The researchers concluded that, based on these findings, “marketers may be buying on faith with social.” eMarketer noted that this position is likely precarious given the growth in social platforms and the rapidly growing ways in which to reach consumers.

The solution, explained eMarketer, is to concentrate on internal metrics and measures of success, not on external metrics. A number of industry leaders provided advice:

  • Increase the level of sophistication: “The stats that are available in social platform analytics tools are great, and they’re really useful for optimizing campaigns, but that’s a long way from demonstrating business value. We as an industry have to be more sophisticated in the way that we understand our clients’ business objectives, apply them to the social space and develop metrics that tell something useful.”—Marshall Manson, Ogilvy & Mather
  • Understand the importance of “earned impression”: “There are media-mix models that say a paid impression is worth ‘x’ and [that marketers should] move the needle this way. What about an earned impression? There’s a huge gaping hole in the industry in that the media-mix measurement companies have not advanced nearly enough in incorporating earned media into their models. If you don’t value earned impressions, guess what? It’s going to incentivize an overweighting in paid media.”—Bryan Wiener, 360i
  • Obtain multiple stakeholders’ input: “It requires a lot of collaboration with your clients and their research departments, their analytics departments and their sales teams to determine what certain behaviors and activities are worth. If you’re an automotive brand, what is a test drive worth? Or what is it worth when someone visits your website and finds the phone number to a dealership? I think we’re finally starting to see these attribution models mature.”—Joe McCaffrey, Huge

Some nine out of every 10 United States marketers indicated that they do use social media marketing and believe that social marketing is critical to the ways in which they conduct their business. Meanwhile, the same marketers also say that they remain unclear about what is and is not effective and the best ways in which to manage social media marketing, the eMarketer report, entitled “Social Marketing Update: Eight Trends to Help Prepare for 2015.” indicated.

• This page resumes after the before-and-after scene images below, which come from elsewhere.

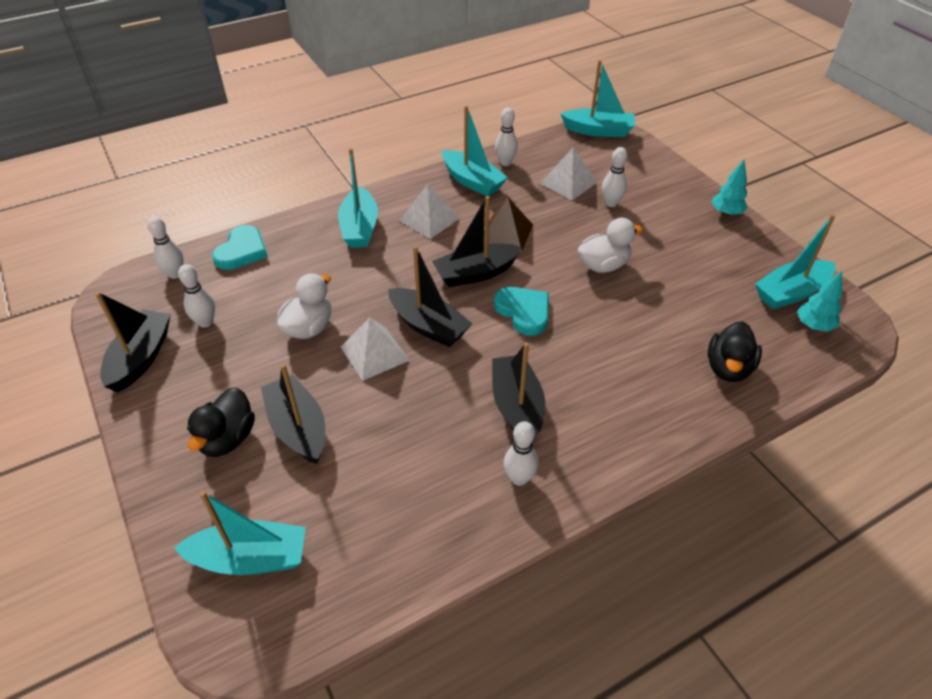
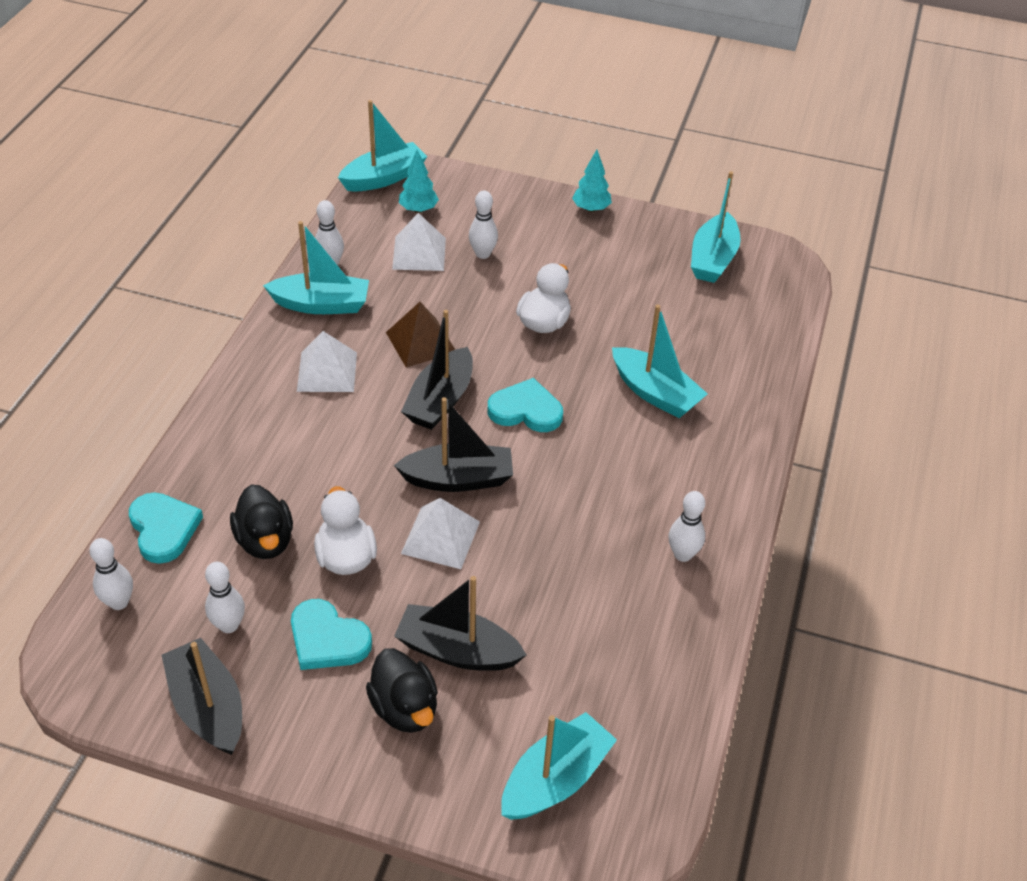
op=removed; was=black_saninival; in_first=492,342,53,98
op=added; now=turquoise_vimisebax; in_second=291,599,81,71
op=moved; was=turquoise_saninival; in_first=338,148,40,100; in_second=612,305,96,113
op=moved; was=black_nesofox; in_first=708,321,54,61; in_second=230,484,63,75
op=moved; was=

The number of U.S. companies utilizing social media for marketing purposes has steadily risen and is expected to continue to rise, according to eMarketer:

  • 2013: 87 percent
  • 2014: 88 percent
  • 2015: 89 percent (anticipated)
  • 2016: 89.5 percent (anticipated)

For firms with more than 100 employees, social media includes what eMarketer described as use of any of the “proprietary public-facing social media tools,” for the firms’ marketing activities. These social media tools include (but are not limited to):

  • Applications
  • Blogs
  • Micro-blogs
  • Photo-sharing
  • Podcasts
  • Ratings
  • Reviews
  • Social gaming
  • Social networks
  • Video-sharing
  • Virtual worlds
  • Widgets
  • Wikis

Source:

eMarketer; Social Marketing 2015: The Key to ROI Will Come from Within; October 17, 2014.